As crazy as it might sound, I think I'm preaching to myself here.

Anonymous said...

*Feels the sting from what Dianne said*

Yup, you're right!

heiresschild said...

i think sometimes people forget that Jesus came to save the lost--the sinner--the unrighteous. Jesus said, "with lovingkindness have I drawn you," yet people try to draw others thru fear, dishonesty, and other negative things.

if we would remember what drew us, and minister to the NEEDS of the people (their needs, not ours) with love and wisdom, being guided by the Holy Spirit, the message may be received differently. of course, just like in anything else, there will always be those who'll attack the messenger regardless of how the message is delivered, going back to your topic of the church being hated.

sometimes people are hating the message, even if it's delivered in love, because they may like the way they're living, and may feel condemned by the message, but sometimes people are hating the messenger (church) because of the delivery.
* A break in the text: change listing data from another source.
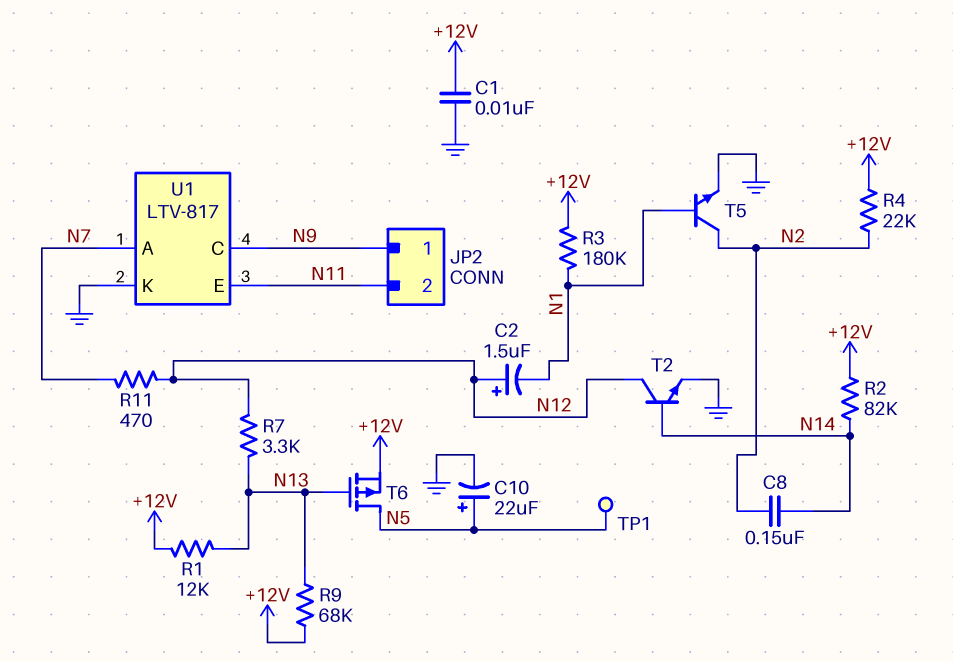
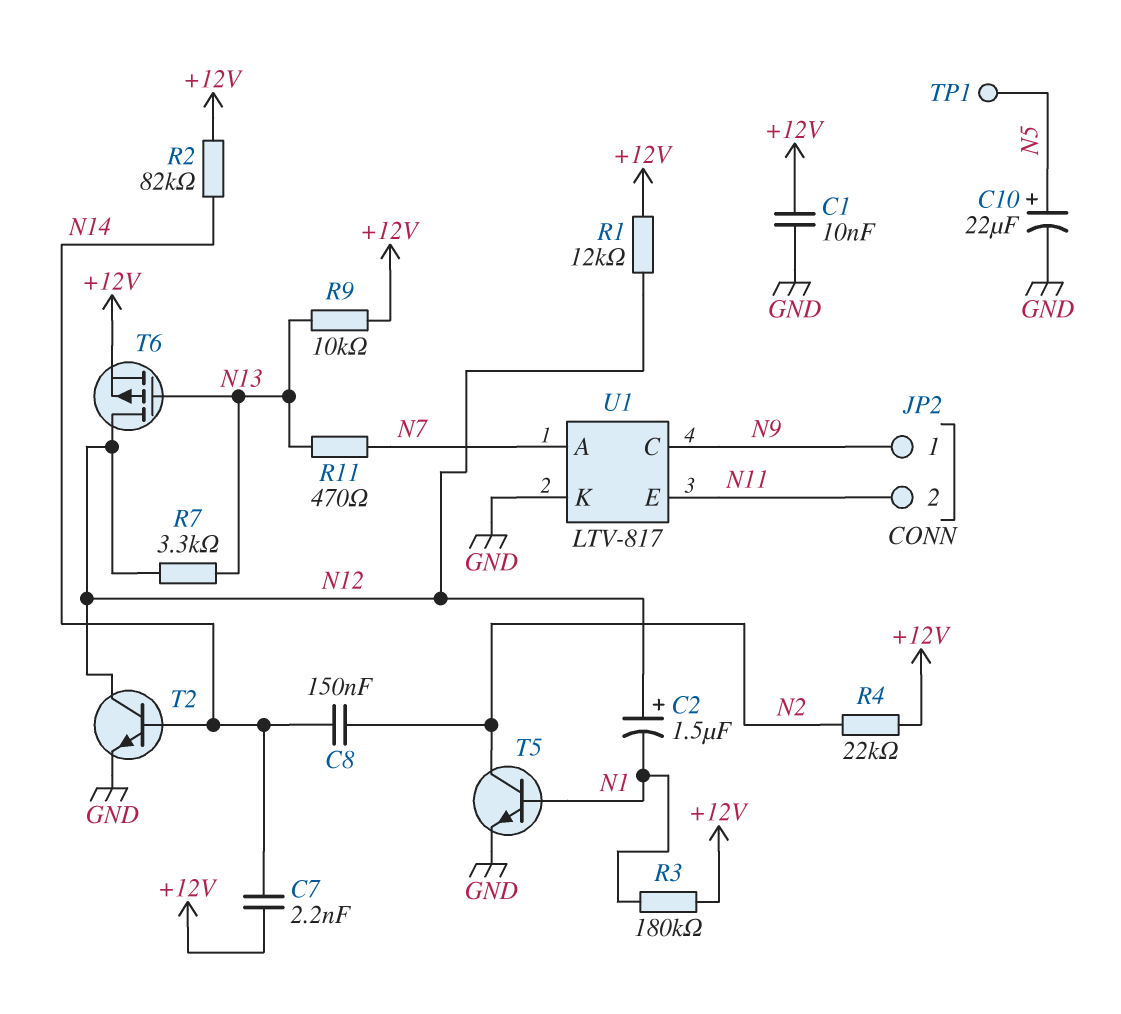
C7: none -> 2.2nF (+12V, N14)
R1: 12k (+12V, N13) -> 12k (+12V, N12)
R9: 68k (+12V, N13) -> 10k (+12V, N13)
R11: 470 (N7, N12) -> 470 (N7, N13)
T6: PMOS (G N13, D N5, S +12V) -> PMOS (G N13, D N12, S +12V)

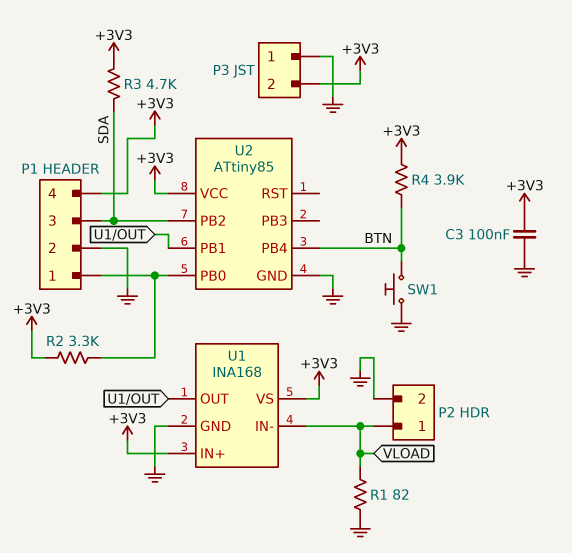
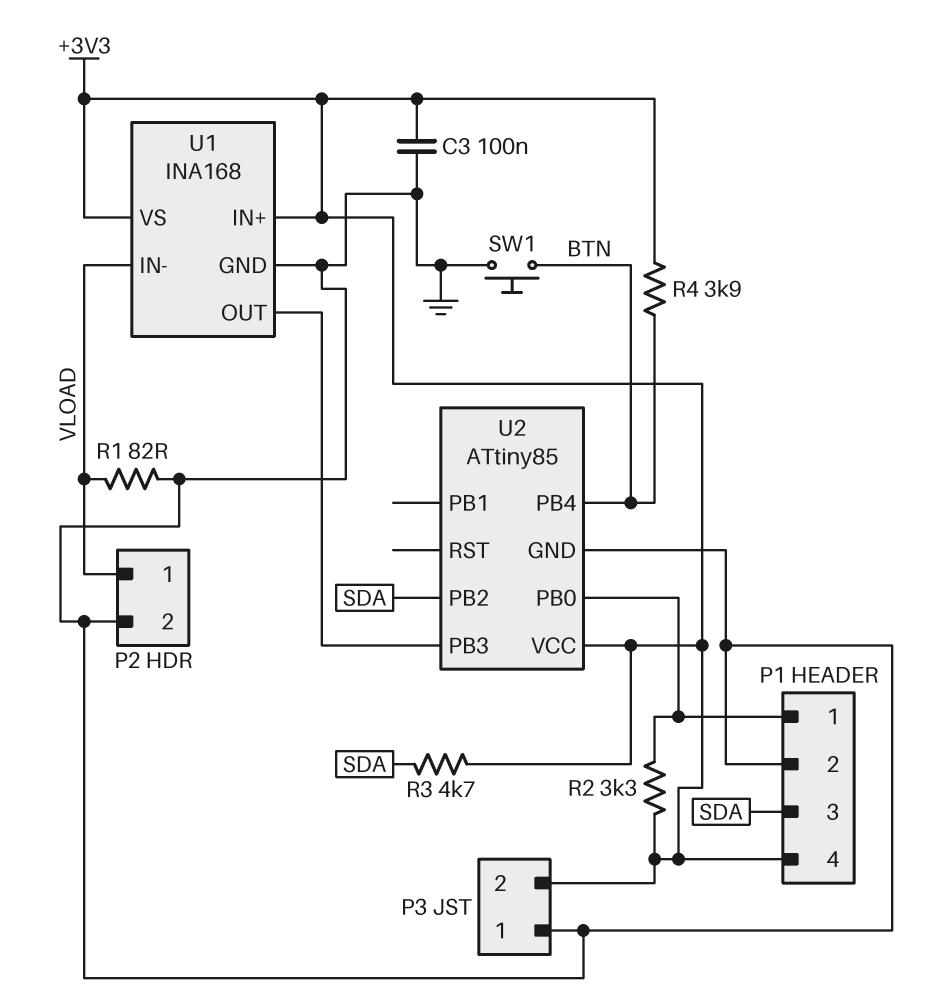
U2 pin PB1: U1/OUT -> none
U2 pin PB3: none -> U1/OUT

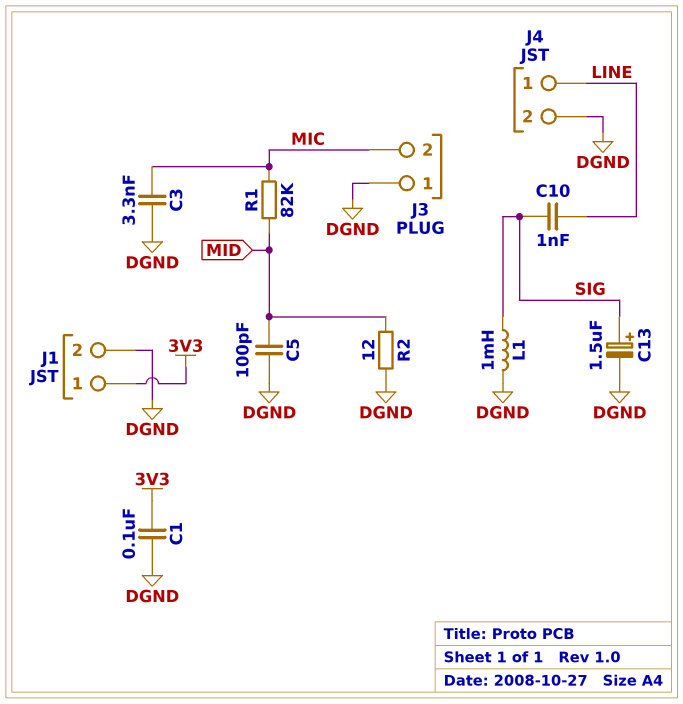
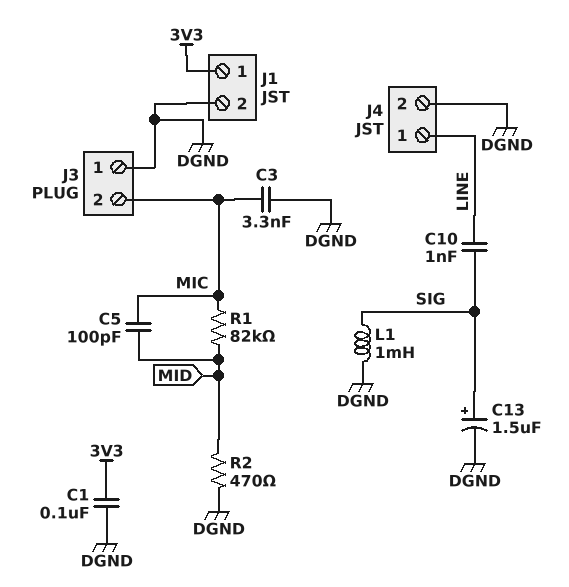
C5: 100pF (DGND, MID) -> 100pF (MIC, MID)
R2: 12 (DGND, MID) -> 470 (DGND, MID)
the Bible is written to the believer, God's children, because He knew we needed teaching about how to do things. God knows each of our hearts, so it's one thing to turn people off due to ignorance, but i think it's another thing when we mistreat people because of pride and thinking we know it all and our way is the right way. ignorance doesn't justify bad behavior, but at least we can recognize it and change our ways.

this topic really does make one think, and it's been some good comments given here, even to making me take a good long look at myself and the way i do things.